Il paragone con la struttura della periferia era più che adatto per un posto simile. Roba sparsa ovunque, disordine a farla da padrone e odore di chiuso fastidioso: erano questi gli elementi che accolsero quella sera i due.
Se il rosso ne era abituato, per Dawn quello fu uno choc. Lei che era sempre stata una maniaca delle pulizie era entrata in territorio nemico e, se non fosse stato per il disturbo che avrebbe arrecato ai vicini, avrebbe sicuramente cominciato con il passare l’aspirapolvere, con l’aprire porte e balconi e con lo sbattere i tappeti.
L’indomani, se così poteva essere definito poiché mezzanotte era già passata da diversi minuti, avrebbe ripagato l’aiuto dell’amico, sistemando quel casino.
L’unica cosa che la consolava era sapere che lui era dalla sua parte e che la stanza degli ospiti era effettivamente l’unica priva di vestiti sparpagliati, di macchie sui tappeti e di libri ammassati in giro senza alcun senso e a rischio crollo. Tutte le altre stanze, dalla cucina al minuscolo salotto, passando per il bagno e per la camera di Scott, sembravano essere state vittimizzate da un qualche terremoto.
La stanchezza, comunque, le aveva prosciugato ogni istinto bellicoso e le aveva fatto sembrare quel posto un Paradiso.
Protetta, senza troppi pensieri e con la consapevolezza di non aver sbagliato in nulla, crollò in pochi minuti sul morbido letto che le era stato messo a disposizione.
Di tutt’altro umore era il padrone di casa. Non era arrabbiato perché lei, senza volerlo, aveva definito il suo casino come fastidioso e urtante, ma solo perché qualcuno aveva osato ferire un suo caro amico. Qualsiasi cosa pensasse, lo riportava sempre a quella considerazione: Beverly era un bastardo che, se fosse dipeso da lui, avrebbe pagato con la vita. L’avrebbe volentieri affettato con uno dei coltellacci del Pahkitew e lo avrebbe seviziato nei modi peggiori possibili.

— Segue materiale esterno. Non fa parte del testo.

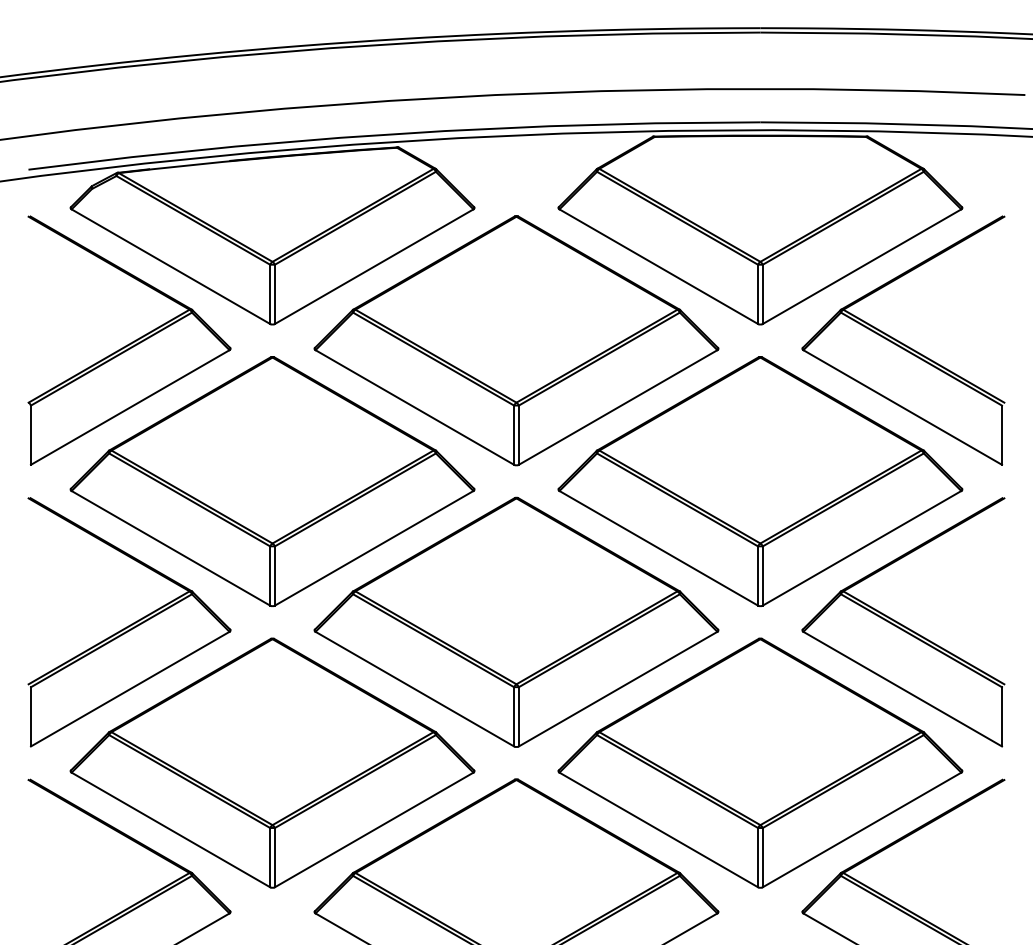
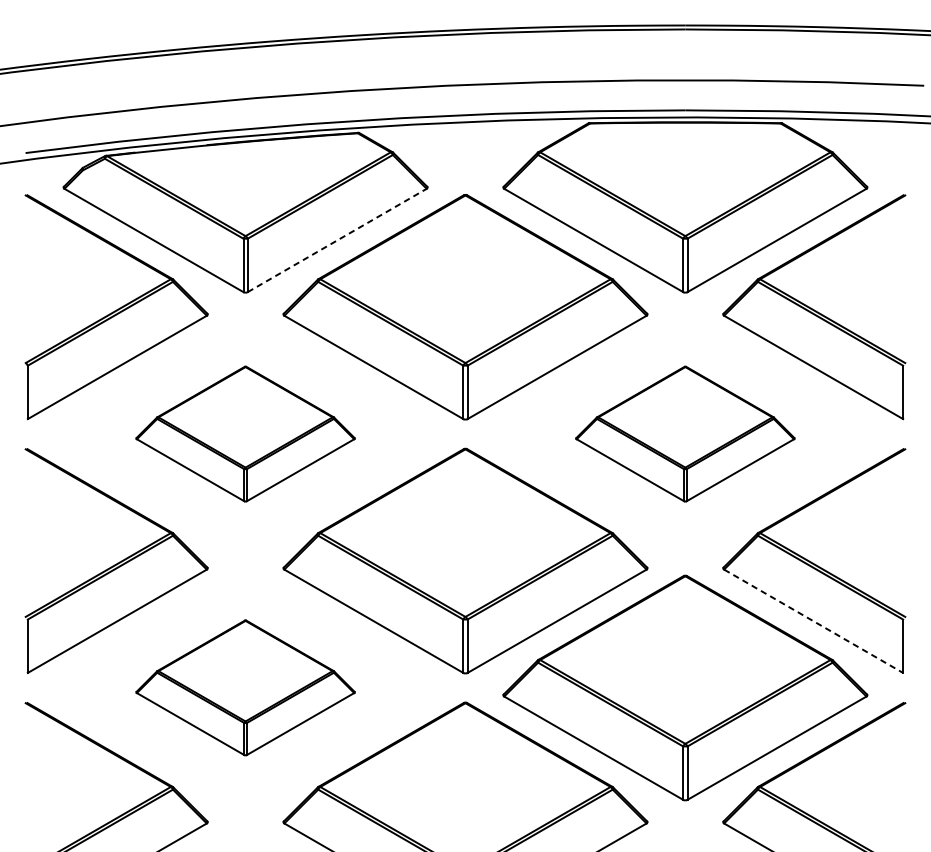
line: (374, 266) -> (337, 240), solid -> dashed
part: (272, 481) -> (245, 434), size x0.6
part: (760, 481) -> (685, 434), size x0.6
line: (902, 689) -> (813, 621), solid -> dashed
part: (272, 762) -> (245, 687), size x0.6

Ma la fortuna di quel porco era l’aver trovato un’anima pia. Solo Dawn, la ragazza che aveva tradito nel più squallido dei modi, non avrebbe esagito una vendetta così cruenta.  Avrebbe sempre evitato una soluzione del genere e il rosso, consapevole di questo, era scivolato fino al divano per capire cosa fare.
Non aveva mentito quando le aveva detto che poteva fermarsi, anche se per un periodo relativamente breve.
Poche settimane e doveva andarsene dal suo alloggio. Non agiva per cattiveria, ma quell’appartamento era stato comprato solo per fargli capire se era capace di vivere in autonomia. E Dawn, sotto questo punto di vista, non rappresentava la figura d’autonomia cui aveva pensato.
“Un mese.” Borbottò il rosso, fissando un tempo limite.
Superate quelle settimane, Scott l’avrebbe convinta che era il caso di risolvere la questione.
Che andasse a vivere dai suoi parenti o che comprasse un nuovo appartamento era lo stesso: Dawn non poteva fermarsi lì e questo lo avrebbe compreso tra alcune ore.
 
Erano circa le 10 di mattina quando lei si svegliò.
Avvolta dalla piacevole oscurità della sua stanza, si girò alla sua sinistra, quasi credesse d’aver sempre sognato e con la speranza di ritrovare, quindi, Beverly al suo fianco.
Voltandosi, però, incontrò solo il freddo muro biancastro.
Non era più un sogno o una fantasia, ma era successo davvero: era stata tradita da quello che credeva il suo ragazzo e che avrebbe dovuto amarla e alimentare i suoi sentimenti.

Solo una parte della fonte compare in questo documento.